FIRST PART
CHAPTER 18: Four Thousand Leagues Under the Pacific
(continued)
"Yes," he said, "the ocean owns a genuine circulation,
and to start it going, the Creator of All Things has only
to increase its heat, salt, and microscopic animal life.
In essence, heat creates the different densities that lead
to currents and countercurrents. Evaporation, which is nil
in the High Arctic regions and very active in equatorial zones,
brings about a constant interchange of tropical and polar waters.
What's more, I've detected those falling and rising currents that make
up the ocean's true breathing. I've seen a molecule of salt water
heat up at the surface, sink into the depths, reach maximum density
at -2 degrees centigrade, then cool off, grow lighter, and rise again.
At the poles you'll see the consequences of this phenomenon,
and through this law of farseeing nature, you'll understand why
water can freeze only at the surface!"
As the captain was finishing his sentence, I said to myself:
"The pole!

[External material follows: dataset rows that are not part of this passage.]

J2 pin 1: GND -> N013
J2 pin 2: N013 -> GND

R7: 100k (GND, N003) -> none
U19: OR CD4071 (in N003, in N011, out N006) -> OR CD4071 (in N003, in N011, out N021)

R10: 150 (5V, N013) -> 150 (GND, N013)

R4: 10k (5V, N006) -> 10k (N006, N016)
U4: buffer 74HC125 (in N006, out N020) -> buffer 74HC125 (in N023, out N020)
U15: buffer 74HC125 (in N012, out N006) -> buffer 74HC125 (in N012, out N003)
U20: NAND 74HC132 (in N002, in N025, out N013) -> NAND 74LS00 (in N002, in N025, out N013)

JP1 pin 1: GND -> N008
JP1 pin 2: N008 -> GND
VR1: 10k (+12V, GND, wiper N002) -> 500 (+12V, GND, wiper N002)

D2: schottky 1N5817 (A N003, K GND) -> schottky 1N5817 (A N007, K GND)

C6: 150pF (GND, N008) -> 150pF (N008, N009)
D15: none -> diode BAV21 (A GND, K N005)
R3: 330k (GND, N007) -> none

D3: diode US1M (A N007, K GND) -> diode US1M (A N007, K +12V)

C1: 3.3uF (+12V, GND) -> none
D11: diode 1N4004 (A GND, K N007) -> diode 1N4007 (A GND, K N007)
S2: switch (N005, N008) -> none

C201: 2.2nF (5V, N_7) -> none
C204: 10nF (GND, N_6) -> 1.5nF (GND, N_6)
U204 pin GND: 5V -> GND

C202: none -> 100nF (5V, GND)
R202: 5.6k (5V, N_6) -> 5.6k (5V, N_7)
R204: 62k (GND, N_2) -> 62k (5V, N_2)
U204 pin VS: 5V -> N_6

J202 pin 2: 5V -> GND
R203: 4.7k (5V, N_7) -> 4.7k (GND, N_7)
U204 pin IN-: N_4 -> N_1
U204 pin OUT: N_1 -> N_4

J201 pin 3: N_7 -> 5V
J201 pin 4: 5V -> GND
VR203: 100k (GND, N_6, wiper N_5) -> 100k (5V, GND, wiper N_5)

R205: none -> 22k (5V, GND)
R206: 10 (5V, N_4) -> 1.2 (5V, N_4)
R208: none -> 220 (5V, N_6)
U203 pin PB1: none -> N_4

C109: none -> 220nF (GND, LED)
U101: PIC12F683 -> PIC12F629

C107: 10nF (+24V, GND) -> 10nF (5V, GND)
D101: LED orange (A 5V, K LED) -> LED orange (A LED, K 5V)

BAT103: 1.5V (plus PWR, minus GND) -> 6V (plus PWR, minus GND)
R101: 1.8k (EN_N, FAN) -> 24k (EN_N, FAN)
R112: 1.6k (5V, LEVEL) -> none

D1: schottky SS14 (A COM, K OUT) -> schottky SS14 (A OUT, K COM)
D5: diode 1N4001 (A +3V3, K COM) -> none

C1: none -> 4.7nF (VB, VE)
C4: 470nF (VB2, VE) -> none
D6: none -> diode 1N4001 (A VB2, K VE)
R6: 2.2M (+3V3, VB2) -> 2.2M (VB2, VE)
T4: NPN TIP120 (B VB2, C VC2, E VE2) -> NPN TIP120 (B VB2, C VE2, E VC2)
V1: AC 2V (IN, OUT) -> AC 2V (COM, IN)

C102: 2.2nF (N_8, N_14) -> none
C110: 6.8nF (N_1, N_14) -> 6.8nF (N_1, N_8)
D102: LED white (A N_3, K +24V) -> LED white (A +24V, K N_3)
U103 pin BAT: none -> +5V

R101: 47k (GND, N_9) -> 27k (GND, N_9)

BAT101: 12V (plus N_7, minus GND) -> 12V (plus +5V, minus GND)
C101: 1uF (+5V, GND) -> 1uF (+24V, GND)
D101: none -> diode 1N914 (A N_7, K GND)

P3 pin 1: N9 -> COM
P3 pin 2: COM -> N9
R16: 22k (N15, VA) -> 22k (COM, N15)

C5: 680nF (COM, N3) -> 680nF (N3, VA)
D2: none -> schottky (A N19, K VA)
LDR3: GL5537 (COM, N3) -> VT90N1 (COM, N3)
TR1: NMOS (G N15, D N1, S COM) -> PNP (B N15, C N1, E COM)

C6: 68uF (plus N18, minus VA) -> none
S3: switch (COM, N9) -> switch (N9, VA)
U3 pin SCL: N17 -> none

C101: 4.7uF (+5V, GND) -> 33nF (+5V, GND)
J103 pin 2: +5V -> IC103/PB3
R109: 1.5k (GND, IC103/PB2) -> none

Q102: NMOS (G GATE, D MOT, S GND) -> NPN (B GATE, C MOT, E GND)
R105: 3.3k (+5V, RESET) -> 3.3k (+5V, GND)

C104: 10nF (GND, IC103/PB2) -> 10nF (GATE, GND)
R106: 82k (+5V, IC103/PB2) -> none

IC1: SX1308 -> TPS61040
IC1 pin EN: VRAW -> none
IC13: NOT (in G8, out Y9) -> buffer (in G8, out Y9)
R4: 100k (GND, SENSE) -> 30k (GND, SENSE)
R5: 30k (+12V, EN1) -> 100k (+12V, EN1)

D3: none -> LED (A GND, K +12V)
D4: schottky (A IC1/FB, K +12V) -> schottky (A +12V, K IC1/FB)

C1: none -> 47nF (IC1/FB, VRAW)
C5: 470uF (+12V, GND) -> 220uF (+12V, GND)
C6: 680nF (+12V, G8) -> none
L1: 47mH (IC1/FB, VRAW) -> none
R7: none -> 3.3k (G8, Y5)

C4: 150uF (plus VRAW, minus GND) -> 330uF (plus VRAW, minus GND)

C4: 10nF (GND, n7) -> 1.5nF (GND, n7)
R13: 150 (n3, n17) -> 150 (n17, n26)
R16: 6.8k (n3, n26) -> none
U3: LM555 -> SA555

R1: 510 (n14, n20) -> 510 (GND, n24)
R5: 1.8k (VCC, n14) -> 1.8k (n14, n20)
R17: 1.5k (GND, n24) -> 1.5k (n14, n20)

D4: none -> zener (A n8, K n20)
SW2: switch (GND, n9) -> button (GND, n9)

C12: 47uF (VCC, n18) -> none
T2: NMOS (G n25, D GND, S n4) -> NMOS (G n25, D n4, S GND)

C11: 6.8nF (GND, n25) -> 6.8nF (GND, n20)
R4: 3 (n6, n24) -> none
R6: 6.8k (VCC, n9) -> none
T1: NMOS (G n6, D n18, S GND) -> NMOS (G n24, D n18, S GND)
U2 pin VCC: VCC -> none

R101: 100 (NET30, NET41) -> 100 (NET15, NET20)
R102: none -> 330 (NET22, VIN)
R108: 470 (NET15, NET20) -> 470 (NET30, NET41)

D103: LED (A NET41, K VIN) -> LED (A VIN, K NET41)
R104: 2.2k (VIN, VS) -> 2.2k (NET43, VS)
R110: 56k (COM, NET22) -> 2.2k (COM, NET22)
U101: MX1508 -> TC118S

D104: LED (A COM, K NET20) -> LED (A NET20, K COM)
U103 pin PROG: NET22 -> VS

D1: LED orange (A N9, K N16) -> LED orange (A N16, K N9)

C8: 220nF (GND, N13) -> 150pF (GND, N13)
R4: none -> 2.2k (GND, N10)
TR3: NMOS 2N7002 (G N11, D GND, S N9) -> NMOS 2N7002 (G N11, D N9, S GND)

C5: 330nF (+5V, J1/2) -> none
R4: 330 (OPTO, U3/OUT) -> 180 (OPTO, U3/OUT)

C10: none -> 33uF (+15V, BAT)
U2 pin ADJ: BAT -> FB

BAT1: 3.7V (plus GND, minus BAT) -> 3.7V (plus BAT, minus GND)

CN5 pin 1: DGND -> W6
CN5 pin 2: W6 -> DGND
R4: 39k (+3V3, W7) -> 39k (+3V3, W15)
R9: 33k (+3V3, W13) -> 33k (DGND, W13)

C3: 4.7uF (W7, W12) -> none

Is this brazen individual claiming he'll take us even
to that location?"
Meanwhile the captain fell silent and stared at the element he had
studied so thoroughly and unceasingly. Then, going on:
"Salts," he said, "fill the sea in considerable quantities, professor,
and if you removed all its dissolved saline content, you'd create
a mass measuring 4,500,000 cubic leagues, which if it were spread
all over the globe, would form a layer more than ten meters high.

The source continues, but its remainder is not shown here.